"Er sagt sie sagt" zu Camping:Fahren wir in den Dschungel?

"Er sagt sie sagt" zu Camping: Camping: Überlebenskampf oder romantische Nacht im Grünen?

Camping: Überlebenskampf oder romantische Nacht im Grünen?

(Foto: Yinfinity / iStockphoto)

Sie freut sich auf ein entspanntes Wochenende im Grünen. Er rüstet sich für einen Survivaltrip. Ein Beziehungsdrama mit Rucksack.

Von Violetta Simon

Freitagabend. Sie steht im Türrahmen und beobachtet ihn entgeistert dabei, wie er sein komplettes Survival-Equipment auf dem Sofa, dem Tisch, dem Boden ausbreitet.

Sie: Wo kommt der ganze Krempel her, wanderst du aus?

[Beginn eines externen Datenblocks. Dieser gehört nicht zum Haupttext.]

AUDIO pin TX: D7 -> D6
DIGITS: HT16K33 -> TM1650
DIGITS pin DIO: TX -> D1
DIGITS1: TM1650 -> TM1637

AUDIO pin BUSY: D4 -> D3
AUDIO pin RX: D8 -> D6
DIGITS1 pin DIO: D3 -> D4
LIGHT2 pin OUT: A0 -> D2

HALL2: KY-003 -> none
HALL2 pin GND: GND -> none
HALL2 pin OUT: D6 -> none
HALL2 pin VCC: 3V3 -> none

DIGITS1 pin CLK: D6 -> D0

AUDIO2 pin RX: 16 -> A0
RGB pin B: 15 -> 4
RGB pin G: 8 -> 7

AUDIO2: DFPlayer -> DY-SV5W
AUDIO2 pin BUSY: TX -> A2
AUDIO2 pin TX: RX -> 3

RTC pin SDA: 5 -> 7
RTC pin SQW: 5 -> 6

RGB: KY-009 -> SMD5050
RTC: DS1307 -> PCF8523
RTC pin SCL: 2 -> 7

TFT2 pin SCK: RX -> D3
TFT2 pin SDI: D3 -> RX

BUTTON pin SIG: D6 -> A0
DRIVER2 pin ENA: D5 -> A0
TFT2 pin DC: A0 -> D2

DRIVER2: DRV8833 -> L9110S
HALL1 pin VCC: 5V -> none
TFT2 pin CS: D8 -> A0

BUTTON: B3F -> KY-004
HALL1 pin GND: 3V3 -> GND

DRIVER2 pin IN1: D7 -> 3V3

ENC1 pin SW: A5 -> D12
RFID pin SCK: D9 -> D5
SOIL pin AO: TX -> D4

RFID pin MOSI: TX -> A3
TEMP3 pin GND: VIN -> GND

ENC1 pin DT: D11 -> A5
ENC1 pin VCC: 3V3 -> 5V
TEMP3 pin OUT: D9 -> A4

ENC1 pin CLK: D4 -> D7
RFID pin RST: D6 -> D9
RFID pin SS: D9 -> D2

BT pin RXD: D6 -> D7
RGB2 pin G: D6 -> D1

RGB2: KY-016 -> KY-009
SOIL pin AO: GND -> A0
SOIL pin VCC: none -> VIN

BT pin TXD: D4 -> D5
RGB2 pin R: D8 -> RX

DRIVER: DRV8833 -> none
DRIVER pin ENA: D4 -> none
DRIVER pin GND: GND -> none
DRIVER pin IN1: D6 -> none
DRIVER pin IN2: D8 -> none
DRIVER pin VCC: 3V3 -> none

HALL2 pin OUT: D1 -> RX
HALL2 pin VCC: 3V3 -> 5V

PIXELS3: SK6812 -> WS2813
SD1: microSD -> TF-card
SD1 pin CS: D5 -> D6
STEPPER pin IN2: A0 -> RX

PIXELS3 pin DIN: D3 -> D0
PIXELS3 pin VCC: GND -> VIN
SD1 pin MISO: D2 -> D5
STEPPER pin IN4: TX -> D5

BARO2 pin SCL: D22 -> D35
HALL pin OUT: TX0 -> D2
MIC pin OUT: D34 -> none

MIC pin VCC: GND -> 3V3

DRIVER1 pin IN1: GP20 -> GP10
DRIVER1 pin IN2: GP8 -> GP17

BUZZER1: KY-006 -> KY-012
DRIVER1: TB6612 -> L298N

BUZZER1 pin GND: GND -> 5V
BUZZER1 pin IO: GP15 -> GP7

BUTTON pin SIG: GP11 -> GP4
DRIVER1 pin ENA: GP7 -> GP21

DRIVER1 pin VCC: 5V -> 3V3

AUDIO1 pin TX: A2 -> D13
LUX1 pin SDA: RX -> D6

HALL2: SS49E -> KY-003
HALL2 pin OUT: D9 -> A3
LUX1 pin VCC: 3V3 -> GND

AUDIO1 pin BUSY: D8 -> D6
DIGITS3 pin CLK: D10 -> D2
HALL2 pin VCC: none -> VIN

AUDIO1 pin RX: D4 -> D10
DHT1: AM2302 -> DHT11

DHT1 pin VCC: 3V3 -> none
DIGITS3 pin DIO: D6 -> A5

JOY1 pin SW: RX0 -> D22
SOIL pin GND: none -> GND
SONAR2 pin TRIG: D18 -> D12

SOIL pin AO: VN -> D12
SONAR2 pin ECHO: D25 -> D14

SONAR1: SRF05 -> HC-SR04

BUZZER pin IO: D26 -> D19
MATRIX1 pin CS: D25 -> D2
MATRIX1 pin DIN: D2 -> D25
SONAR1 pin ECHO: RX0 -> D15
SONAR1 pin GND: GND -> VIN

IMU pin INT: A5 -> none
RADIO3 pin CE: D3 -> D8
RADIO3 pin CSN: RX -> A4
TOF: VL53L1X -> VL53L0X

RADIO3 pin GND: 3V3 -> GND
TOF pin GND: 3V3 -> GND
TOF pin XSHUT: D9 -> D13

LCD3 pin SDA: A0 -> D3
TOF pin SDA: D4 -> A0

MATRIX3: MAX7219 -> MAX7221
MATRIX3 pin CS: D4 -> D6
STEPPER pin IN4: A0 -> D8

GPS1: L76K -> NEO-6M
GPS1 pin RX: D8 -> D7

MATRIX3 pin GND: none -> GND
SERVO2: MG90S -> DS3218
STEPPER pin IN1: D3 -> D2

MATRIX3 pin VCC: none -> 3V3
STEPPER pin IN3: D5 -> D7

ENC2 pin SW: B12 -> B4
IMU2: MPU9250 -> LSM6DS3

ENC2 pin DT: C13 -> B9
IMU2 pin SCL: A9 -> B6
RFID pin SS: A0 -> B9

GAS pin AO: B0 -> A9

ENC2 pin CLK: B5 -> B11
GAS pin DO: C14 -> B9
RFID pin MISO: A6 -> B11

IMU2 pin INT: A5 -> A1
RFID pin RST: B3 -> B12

Er: Wandern trifft es in etwa - wie du weißt, wollen wir am Wochenende Campen.

Sie: Und ob ich das weiß, mein Rucksack ist bereits gepackt.

Er: Sicher wieder mit lauter überflüssigem Zeug.

Sie: Gar nicht: Jogginghose, Bikini, Waschbeutel und Picknickdecke - alles drin. Und mein Kopfkissen, natürlich.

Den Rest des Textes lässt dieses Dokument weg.